Spells are party punk, pure and simple. And I’m not talking songs about beer and friendship, a la early Pkew Pkew Pkew or Andrew WK. Spells are the life of the party, not just songs about what goes down when the lights dim low.

Stimulants & Sedatives is sort of a concept record – it has two sides on the vinyl to be enjoyed in the order you see fit: one side stimulating, the other relaxing…but let’s be honest: most people are listening to this this digitally and that’s out the window. Also, “Stimulants” comes first in the album title so that’s how the review will proceed.

When I saw Spells, frontman Ben Roy was wearing a sailor hat and Hawaiian-print shirt (or something similar – my memory is fallible). That should sum it up right there, but I guess I’ll keep going because there is depth here. Party punk can be a pejorative term meaning it’s vacuous and silly-without-substance but, like I said, this is life of the party material. It’s a celebration; it doesn’t tell you to smile, it makes you smile. And that’s a big difference (and not a knock against the artists named at the top of this review).

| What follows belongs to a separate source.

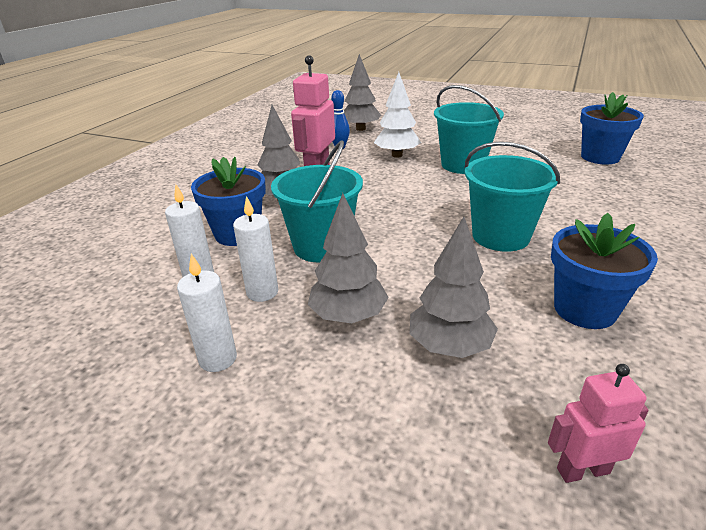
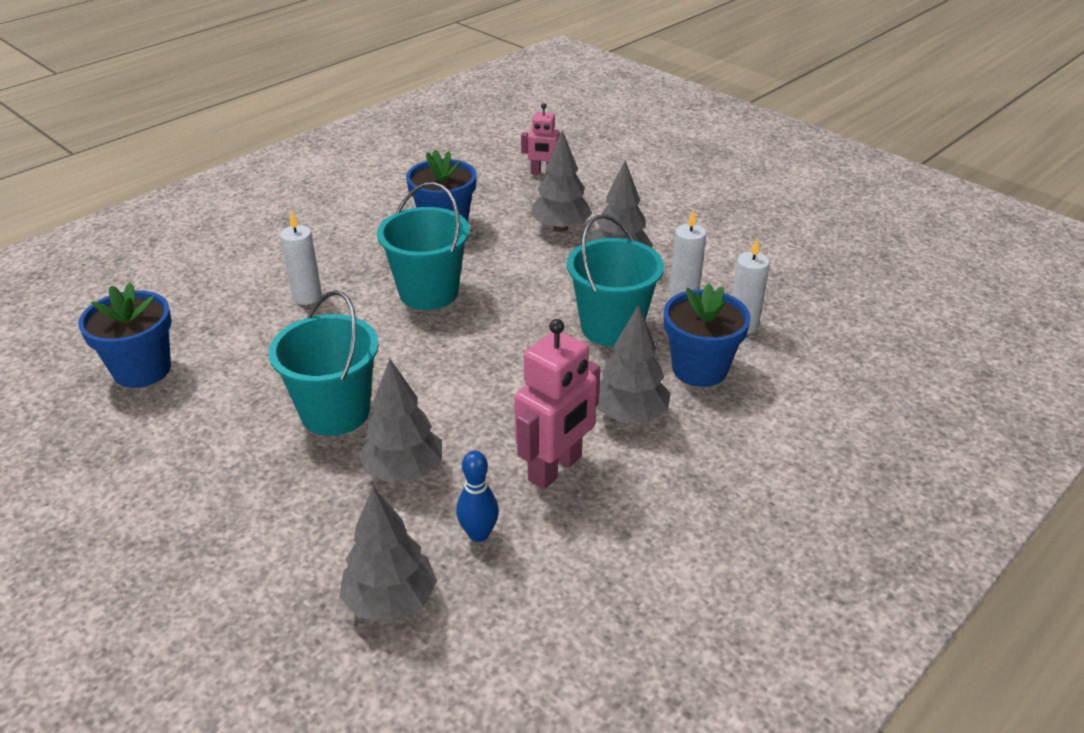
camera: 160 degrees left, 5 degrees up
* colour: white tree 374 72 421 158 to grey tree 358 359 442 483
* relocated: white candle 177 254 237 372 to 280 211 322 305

According to the press release, Spells largely exists so the band itself can party – described as “vacation rock” that formed as an excuse to tour to beach towns and rock the night away. While there’s a clear joke element at play. Opener “We Can Relate” could just as well be titled “We Can’t Relate (To Your Money)”. It’s communal with the big chorus, but it has some meaning. Then, at times, it seems downright silly too. Let’s just say I’d prefer to read a lyric sheet before I go on record quoting “West of Syracuse.” The structures are hook-driven with big earworm melodies and subtle homage to the classics. The Hawaiian-print shirt feels like the most apt metaphor: it’s punk rock with some tongue-in-cheek arena rock elements but at its core it’s singalong good time punk; a soundtrack for a backyard cookout, a festive show or, yes, a beach party with antics gleaned from ‘80s comedies. For good measure, there’s some dramatic glam and yacht rock influence and singalong street punk that seeps in from time to time for extra flare. At times, Spells reminds me of Sass Dragons.

As a five-piece, there are vocal tradeoffs and ample gang refrains to keep that pep going with some fresh energy when it needs that extra boost. It draws a balance between wave-your-beer-in-the-air and pump-your-fist-in-the-air tempos and energy, which is the theme at play between the stimulants and sedatives sides of the record. Sometimes you might even dance around, if you aren’t too winded from the other bad-for-your-health activities taking place at the same time.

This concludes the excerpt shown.